令和6年7月、滋賀県南部の施設メロンほ場において、葉に退緑および黄化症状を示す株が認められました。滋賀県病害虫防除所において、遺伝子診断を実施したところ、県内では未発生のウリ類退緑黄化ウイルス(Cucurbit chlorotic yellows virus :CCYV)による「メロン退緑黄化病」であることが判明しました。このことから、7月23日付けで令和6年度病害虫発生予察特殊報1)第1号を発表しました。
本病は平成20年に佐賀県、大分県、宮崎県および熊本県で初めて特殊報が発表され、現在では26府県で発生が確認されています。
発生初期は葉に退緑小斑点を生じます。症状が進むと次第に斑点が拡大しながら癒合し、徐々に黄化します。さらに進展すると、葉脈部分を残して黄化します。発病株では果実の肥大が不良となり、糖度の低下や収量の減少といった被害が発生します。国内ではメロン、キュウリおよびスイカにおいて、感染が確認されています。
本ウイルスはタバココナジラミが媒介します。なお、経卵伝染、汁液伝染、種子伝染および土壌伝染はしないと報告されています。

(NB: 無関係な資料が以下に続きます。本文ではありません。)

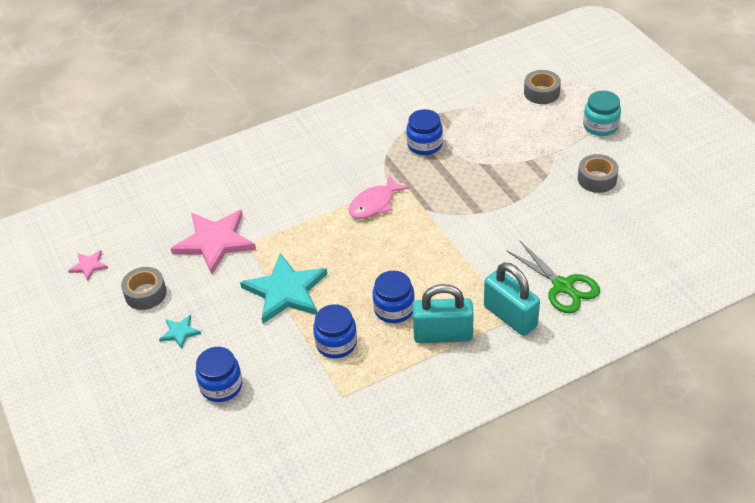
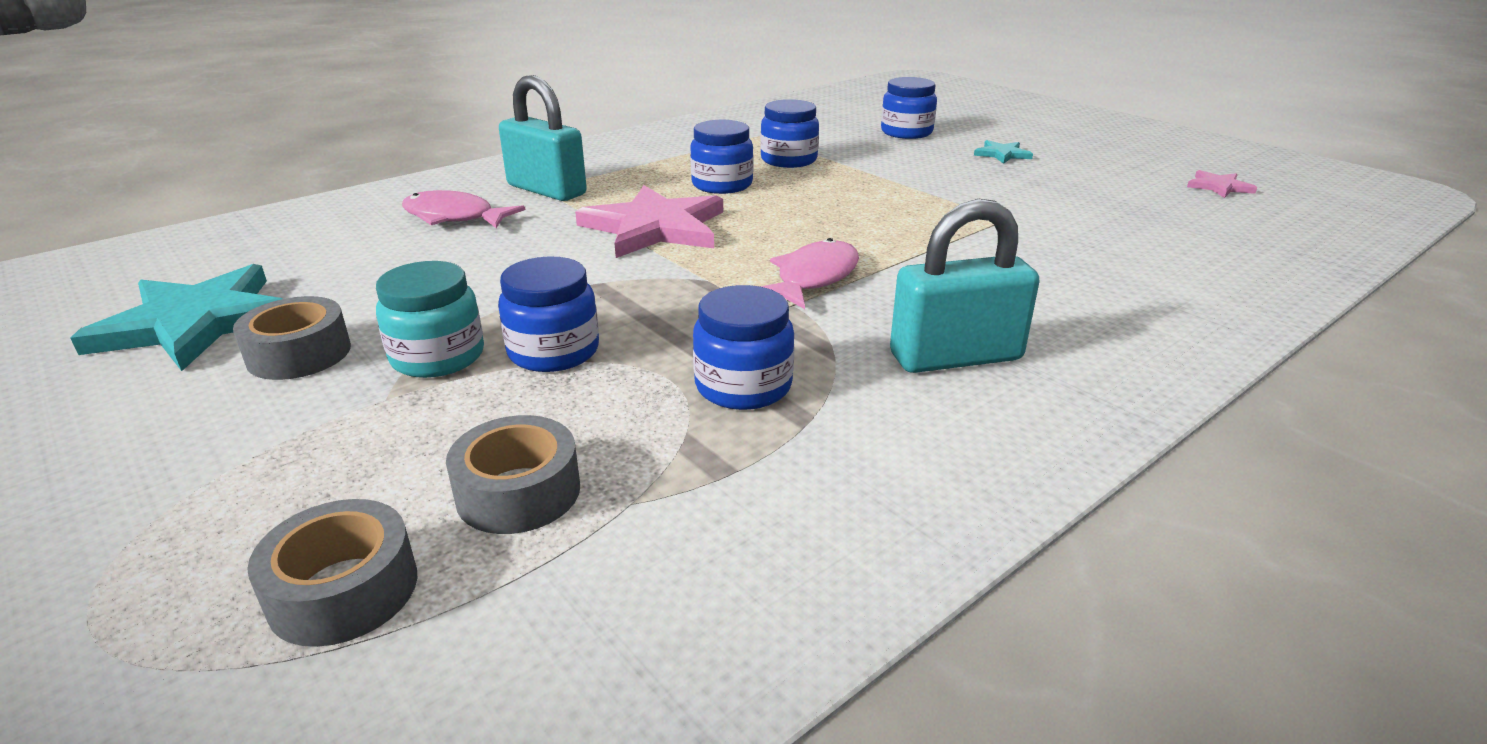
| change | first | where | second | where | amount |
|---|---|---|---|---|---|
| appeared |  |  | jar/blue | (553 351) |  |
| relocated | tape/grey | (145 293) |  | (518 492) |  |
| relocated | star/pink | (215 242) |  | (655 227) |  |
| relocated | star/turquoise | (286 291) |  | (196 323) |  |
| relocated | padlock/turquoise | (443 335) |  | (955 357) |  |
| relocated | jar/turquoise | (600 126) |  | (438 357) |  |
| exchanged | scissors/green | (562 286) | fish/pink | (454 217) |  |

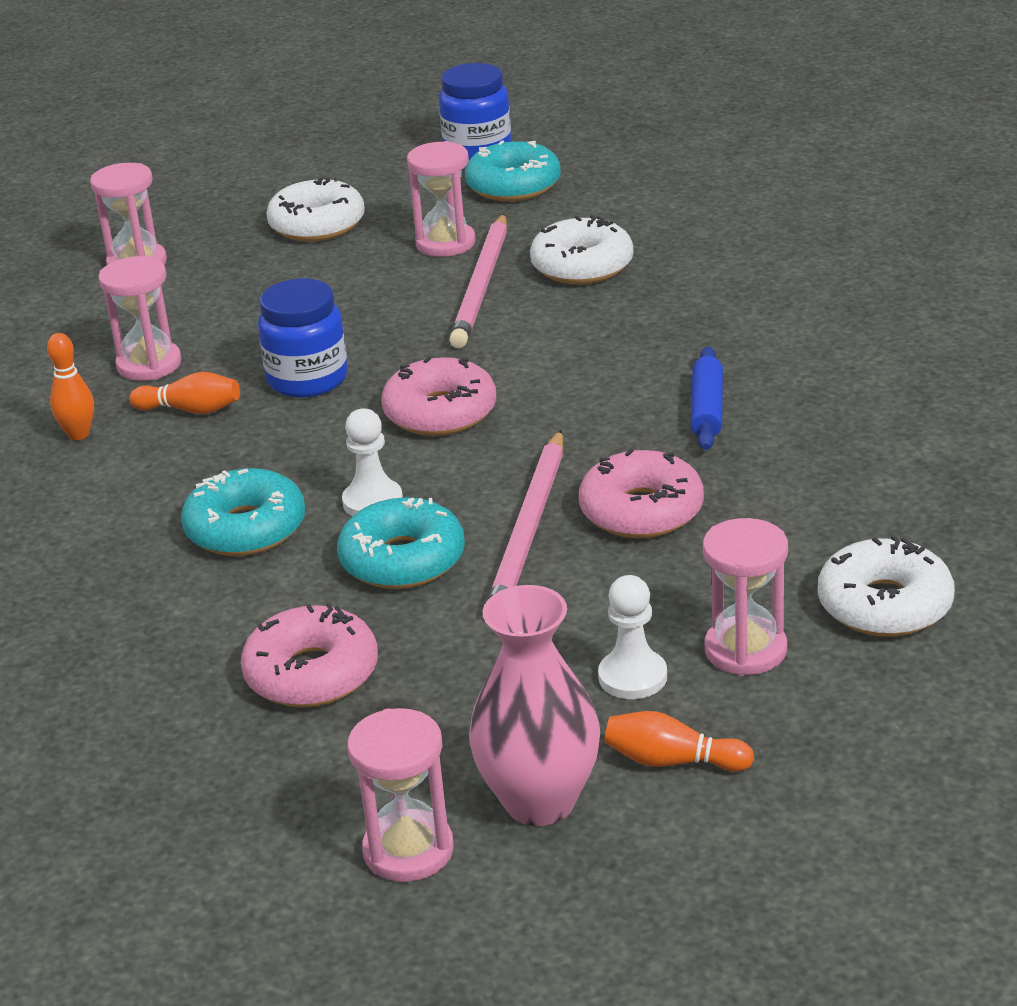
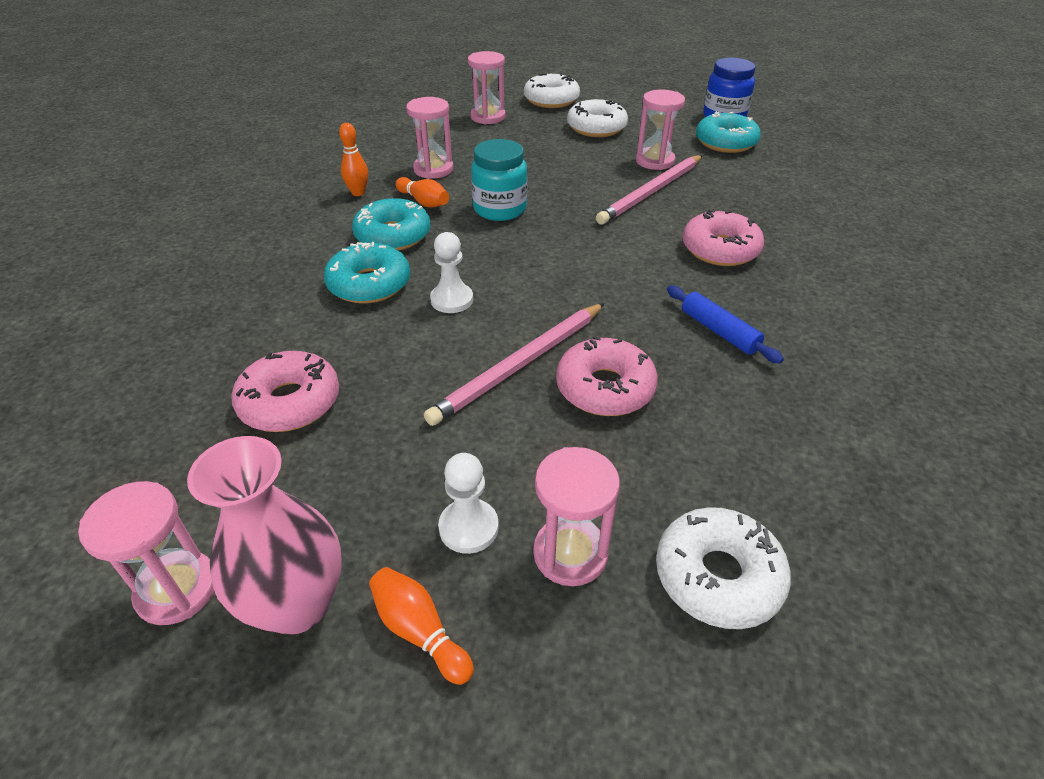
| change | first | where | second | where | amount |
|---|---|---|---|---|---|
| relocated | donut/turquoise | (402 560) |  | (393 235) |  |
| relocated | donut/pink | (440 412) |  | (720 249) |  |
| relocated | donut/white | (582 266) |  | (551 100) |  |
| colour | jar/blue | (308 379) | jar/turquoise | (500 209) |  |
| spun | rolling pin/blue | (707 409) |  | (719 331) | 75 degrees counterclockwise |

写真を使用される場合、「滋賀県病害虫防除所提供」と記載をお願いします。
予防的な対策として、ウイルスを媒介するタバココナジラミの防除の徹底が重要となります。県では、農業者に対して、1.防虫ネット(目合い0.4mm以下)や黄色粘着板を活用したタバココナジラミの侵入抑制、早期発見および密度低下に努めること、2.タバココナジラミを見つけた場合は速やかに薬剤防除すること、3.発病株は直ちに抜き取り、適切に処分することを呼びかけています。なお、退緑黄化病に対する農薬はなく、タバココナジラミ(コナジラミ類)に登録のある薬剤を散布します。
(参考)
1)特殊報:県内に今まで発生が確認されていなかった病害虫を発見した場合や、病害虫が今までとは違う特異的な発生をする現象が認められた場合に発表しています。